Von allen diesen sieben Tugenden ist in unserer heutigen Gesellschaft nicht mehr viel zu spüren. Aber da die drei christlichen oder göttlichen Tugenden so häufig zitiert werden, fällt deren Bedeutungsverlust umso mehr auf. Wem bedeutet denn „Glaube“ noch etwas? Unter meinen Schülerinnen und Schülern sind es bis auf wenige Ausnahmen nur die mit islamischem Hintergrund, bei denen Glaube eine tragende Rolle in ihrem Leben spielt. Die meisten verstehen dabei Glauben als ein „Für-wahr-halten“. Damit haben aber viele kritische Jugendliche, die ja gerade dabei sind, ihren eigenen Weg zu finden, nichts einfach unhinterfragt gelten zu lassen, naturgemäß ihre Schwierigkeiten. Wenn sie mich fragen, ob ich eigentlich glaube, muss ich erst mal vorausschicken, dass ich Glaube anders verstehe, nämlich als Vertrauen, sich getragen und geliebt wissen. Und dass Glaube nicht ausschließt, dass ich auch mal zweifeln oder gar mit Gott hadern darf. Das ist für meine muslimischen Schülerinnen und Schüler besonders schwer auszuhalten. Der Islam kennt nur den Hiob, der die Prüfung seines Glaubens souverän meistert, nicht aber den Hiob, der Gott ob seiner ungerechtfertigten Leiden anklagt.

Und wie steht es mit der Hoffnung? Ich kenne niemanden, bei dem die Hoffnung ein Inbegriff seiner inneren Haltung wäre. Wir hoffen auf gutes Wetter oder darauf, dass unsere Lieblingsmannschaft gewinnt, aber das wird wohl kaum die Art von Hoffnung sein, die Paulus meinte. Da geht Hoffnung viel weiter. Aus dem bisherigen Handeln Gottes in der Geschichte kann der Christ die Zuversicht schöpfen, dass Gott auch in der Zukunft und auch über diese hinaus sein Leben begleitet. Damit ist Hoffnung ein Schlüsselbegriff, der Christen auf der ganzen Welt miteinander verbindet. Selbst Tod, Krankheit und Abschied löschen die christliche Hoffnung nicht aus. Menschen ohne Hoffnung dagegen verlieren einen Grundantrieb zum Leben. Wie hoffnungslos muss beispielsweise ein Familienvater sein, der die Mutter seiner Kinder vor deren Augen ermordet und damit nicht nur ihr Leben, sondern zugleich sein eigenes und das seiner ganzen Familie zerstört?

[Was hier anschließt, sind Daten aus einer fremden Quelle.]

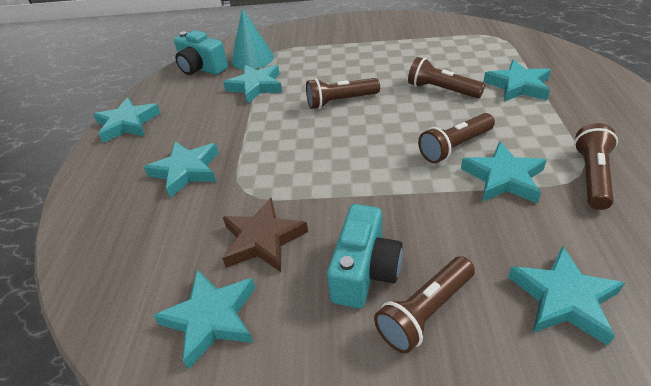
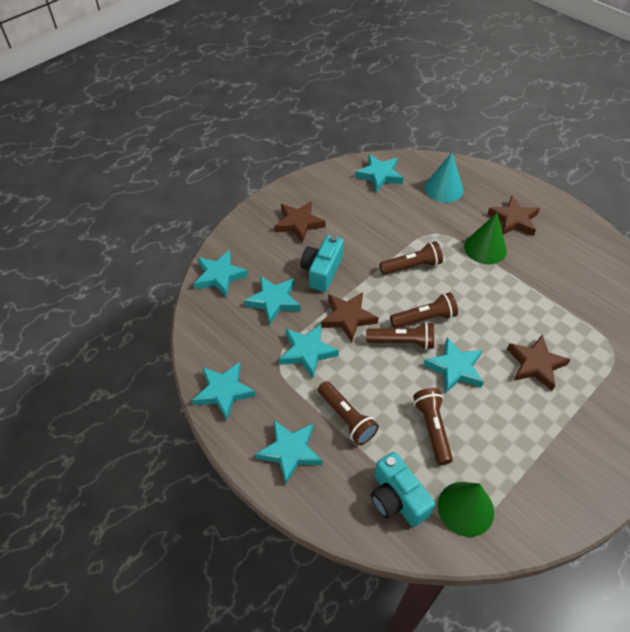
brown star: 1 -> 4
green cone: 0 -> 2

Dass Hoffnung mehr ist als nur das Hoffen auf gutes Wetter, wissen auch meine Schülerinnen und Schüler. Wenn wir uns zu Beginn der Oberstufe mit der Frage beschäftigen, was eigentlich Religion ist, lege ich ihnen eine ganze Reihe mehr oder weniger bekannter Definitionen vor und frage sie, welche am ehesten ihrem eigenen Verständnis von Religion entspricht. Viele stimmen dann am ehesten einem Zitat von Ernst Bloch zu: „Wo Hoffnung ist, ist Religion.“ Sie kennen Bloch und seine Philosophie zwar nicht. Aber sie erläutern ihre Wahl mit einem Verweis darauf, dass der Mensch ohne Hoffnung gar nicht leben könnte, und dass es deshalb geradezu die Pflicht einer Religion sei, Hoffnung zu schenken.

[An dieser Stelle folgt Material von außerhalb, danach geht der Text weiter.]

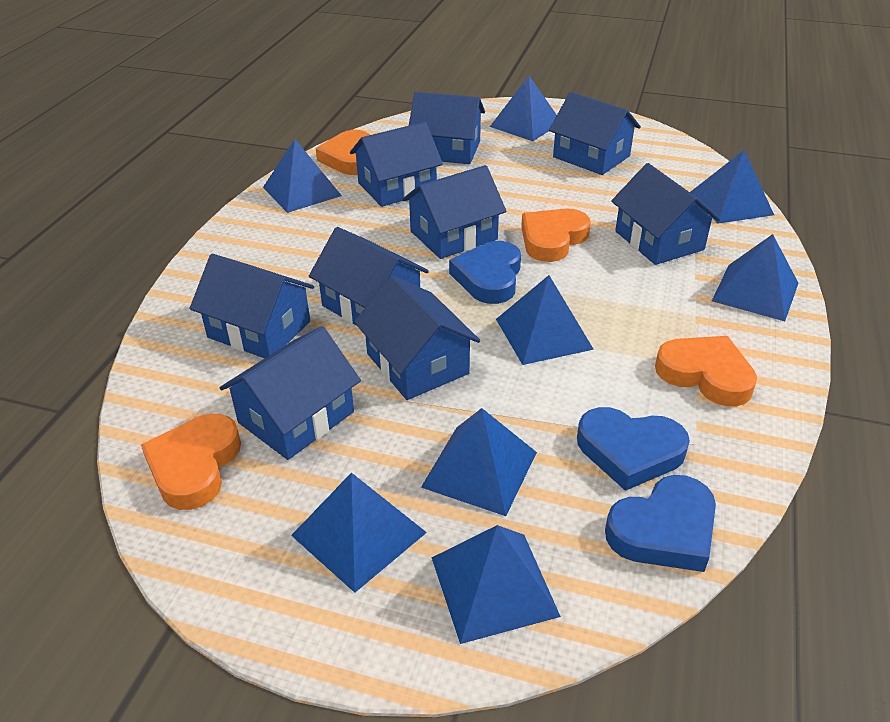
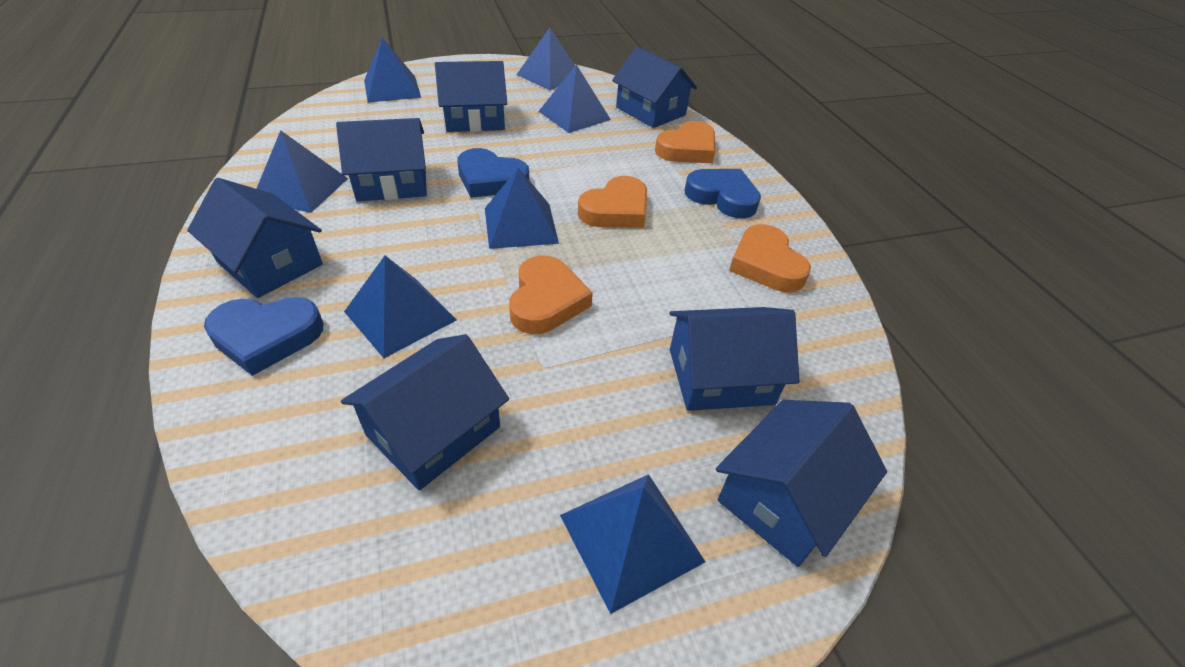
blue house: 9 -> 7
blue pyramid: 8 -> 7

Und die Liebe? Von der Liebe wird zwar viel geredet, aber sie bleibt doch oft genug eine tiefe unerfüllte Sehnsucht, überfrachtet mit Ansprüchen und Erwartungshaltungen, denen kaum jemand auf Dauer gerecht werden kann. Wer ist schon immer so geduldig, so selbstlos, so leidensfähig und frei von Eifersucht, wie die Liebe im ersten Korintherbrief bejubelt wird?! Dass die Liebe im Gegenteil ständig in Not gerät, belegen doch die gut besuchten Beratungsstellen im Land.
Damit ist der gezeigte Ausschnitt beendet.